Coming from a business intelligence development background, the world of game development is completely foreign to me, so what better way to get thrown in the deep end than having to learn how to develop a simple 3D visualisation using Unreal Engine, one of the major game development tools. I only had a short amount of time to use unreal engine, so this blog is just going to tell you what Unreal Engine is and direct you to the resources I used to help me learn the very basics.
What is Unreal Engine?
Specifically, this is Unreal Engine 4, and as described by the Unreal Engine website itself, Unreal Engine is a complete suite of creation tools designed to meet ambitious artistic visions while being flexible enough to ensure success for teams of all sizes. Basically, that means that you can build almost any game you want from scratch, or with the help of some pre-built objects and templates. Whilst you can code everything you need to do in Unreal Engine, it also has some great visual scripting that allows you to drag and drop the components you need into a blueprint, which make certain events happen.
Where do I start?
I didn’t have to worry about creating any of the 3D objects we needed in our sugar content visualiser as we already have some very talented people here at OptimalBI that are much better at that. My main task was to make a specified number of sugar cubes appear after a food item was clicked.

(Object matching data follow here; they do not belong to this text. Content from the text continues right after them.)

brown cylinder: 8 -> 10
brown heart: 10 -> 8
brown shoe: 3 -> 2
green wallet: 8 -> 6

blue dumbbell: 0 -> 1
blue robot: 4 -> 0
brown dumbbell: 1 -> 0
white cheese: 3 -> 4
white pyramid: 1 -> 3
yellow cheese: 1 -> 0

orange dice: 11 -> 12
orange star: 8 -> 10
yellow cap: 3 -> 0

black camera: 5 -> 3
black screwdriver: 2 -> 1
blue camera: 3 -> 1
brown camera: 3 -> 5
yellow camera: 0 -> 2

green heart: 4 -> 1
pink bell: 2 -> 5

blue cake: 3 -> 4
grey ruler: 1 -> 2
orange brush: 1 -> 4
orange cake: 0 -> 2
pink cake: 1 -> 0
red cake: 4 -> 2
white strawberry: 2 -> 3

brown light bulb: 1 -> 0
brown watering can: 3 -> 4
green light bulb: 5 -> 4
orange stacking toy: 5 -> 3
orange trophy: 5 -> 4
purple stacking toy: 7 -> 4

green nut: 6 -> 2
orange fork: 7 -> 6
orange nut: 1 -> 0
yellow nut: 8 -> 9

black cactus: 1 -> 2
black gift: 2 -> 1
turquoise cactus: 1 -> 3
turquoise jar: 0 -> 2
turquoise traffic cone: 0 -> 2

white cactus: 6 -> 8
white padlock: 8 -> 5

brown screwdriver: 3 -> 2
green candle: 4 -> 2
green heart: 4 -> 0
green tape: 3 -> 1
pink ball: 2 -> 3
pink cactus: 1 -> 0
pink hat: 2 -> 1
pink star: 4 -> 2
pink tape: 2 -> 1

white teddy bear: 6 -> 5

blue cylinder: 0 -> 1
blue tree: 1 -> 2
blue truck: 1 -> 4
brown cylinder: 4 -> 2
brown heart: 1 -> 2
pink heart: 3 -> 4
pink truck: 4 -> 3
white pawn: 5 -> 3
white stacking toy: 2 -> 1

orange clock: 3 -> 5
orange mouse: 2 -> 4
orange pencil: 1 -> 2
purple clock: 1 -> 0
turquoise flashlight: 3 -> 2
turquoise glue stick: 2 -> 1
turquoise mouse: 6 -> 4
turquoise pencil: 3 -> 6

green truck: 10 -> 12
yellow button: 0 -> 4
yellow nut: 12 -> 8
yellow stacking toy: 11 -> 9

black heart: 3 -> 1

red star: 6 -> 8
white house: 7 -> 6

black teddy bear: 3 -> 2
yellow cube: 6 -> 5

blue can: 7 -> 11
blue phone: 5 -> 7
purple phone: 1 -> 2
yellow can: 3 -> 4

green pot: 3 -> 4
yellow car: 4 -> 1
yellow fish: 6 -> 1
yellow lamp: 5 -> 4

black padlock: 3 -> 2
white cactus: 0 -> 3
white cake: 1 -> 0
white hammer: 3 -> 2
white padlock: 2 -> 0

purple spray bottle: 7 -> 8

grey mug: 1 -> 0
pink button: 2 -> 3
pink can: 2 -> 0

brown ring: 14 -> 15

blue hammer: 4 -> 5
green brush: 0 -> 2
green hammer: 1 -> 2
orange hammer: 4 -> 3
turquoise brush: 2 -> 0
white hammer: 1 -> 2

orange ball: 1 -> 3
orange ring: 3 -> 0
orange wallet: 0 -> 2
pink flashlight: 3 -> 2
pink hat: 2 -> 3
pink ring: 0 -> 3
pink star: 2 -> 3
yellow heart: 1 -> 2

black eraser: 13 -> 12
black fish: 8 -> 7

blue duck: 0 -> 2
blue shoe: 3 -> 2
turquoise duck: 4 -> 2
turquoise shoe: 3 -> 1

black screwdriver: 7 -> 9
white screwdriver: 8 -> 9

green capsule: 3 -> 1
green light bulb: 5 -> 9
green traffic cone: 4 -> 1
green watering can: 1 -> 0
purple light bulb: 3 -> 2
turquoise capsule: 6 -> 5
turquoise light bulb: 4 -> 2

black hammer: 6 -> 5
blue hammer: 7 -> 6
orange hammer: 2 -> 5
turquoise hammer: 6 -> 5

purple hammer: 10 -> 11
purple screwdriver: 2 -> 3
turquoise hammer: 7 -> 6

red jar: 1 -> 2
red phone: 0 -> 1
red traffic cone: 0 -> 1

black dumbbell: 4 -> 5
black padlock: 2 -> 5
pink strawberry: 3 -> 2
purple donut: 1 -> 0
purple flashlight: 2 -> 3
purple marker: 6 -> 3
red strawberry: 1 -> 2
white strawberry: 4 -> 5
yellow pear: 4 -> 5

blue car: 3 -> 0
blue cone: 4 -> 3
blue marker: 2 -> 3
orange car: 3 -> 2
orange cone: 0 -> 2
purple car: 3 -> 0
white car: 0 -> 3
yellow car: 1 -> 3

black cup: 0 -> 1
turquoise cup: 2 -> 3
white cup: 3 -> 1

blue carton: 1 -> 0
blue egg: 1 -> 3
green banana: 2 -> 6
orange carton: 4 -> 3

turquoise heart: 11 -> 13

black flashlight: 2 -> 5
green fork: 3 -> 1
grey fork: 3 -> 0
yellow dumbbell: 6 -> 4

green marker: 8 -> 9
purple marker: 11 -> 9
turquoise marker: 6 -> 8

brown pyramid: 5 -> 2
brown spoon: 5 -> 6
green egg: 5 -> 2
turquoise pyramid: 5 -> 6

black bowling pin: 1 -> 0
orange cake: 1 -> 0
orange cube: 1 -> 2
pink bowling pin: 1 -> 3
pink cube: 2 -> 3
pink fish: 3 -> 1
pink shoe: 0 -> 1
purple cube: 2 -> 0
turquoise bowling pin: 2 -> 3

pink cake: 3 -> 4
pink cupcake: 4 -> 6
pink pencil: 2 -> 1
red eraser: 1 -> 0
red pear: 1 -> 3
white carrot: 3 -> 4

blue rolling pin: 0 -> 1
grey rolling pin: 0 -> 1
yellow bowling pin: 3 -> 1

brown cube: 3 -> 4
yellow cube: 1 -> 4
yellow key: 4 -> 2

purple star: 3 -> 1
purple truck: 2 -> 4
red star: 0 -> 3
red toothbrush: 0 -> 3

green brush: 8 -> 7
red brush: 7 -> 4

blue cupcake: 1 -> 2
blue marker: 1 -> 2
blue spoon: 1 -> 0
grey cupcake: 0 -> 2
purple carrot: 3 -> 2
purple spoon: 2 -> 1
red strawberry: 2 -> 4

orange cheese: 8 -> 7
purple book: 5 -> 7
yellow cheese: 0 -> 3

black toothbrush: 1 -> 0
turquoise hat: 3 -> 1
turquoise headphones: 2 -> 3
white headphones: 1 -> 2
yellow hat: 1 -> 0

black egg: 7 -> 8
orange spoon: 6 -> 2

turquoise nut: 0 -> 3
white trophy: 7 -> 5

Luckily for me, Unreal Engine provide some of the best tutorial documentation I have ever seen from a software company, and that documentation appears to be up to date with any changes that have happened in the tool.
First thing is to install Unreal Engine 4. It is an incredibly easy piece of software to install.
Next up, try learn some of the terminology and how the editors work.
Now the fun stuff begins. I started with the level designer quick start tutorial, and I honestly could have played around with it for days. It felt like a more detailed version of building houses in The Sims video games.
The core piece that I needed to learn however was blueprint visual scripting. This would allow me to make sugar cubes appear and disappear with the click of a button, and eventually the initiation of an event. Once again, Unreal Engine came through with the goods regarding the tutorial.
As you can see, Unreal Engine is an incredibly well documented piece of software. Even for someone like me, with zero game development experience, I was able to learn enough of the basics to get my piece built. Have a look around more of the Unreal Engine guides to see if they have what you need to develop your game. For now though, I’m getting back to playing around with data.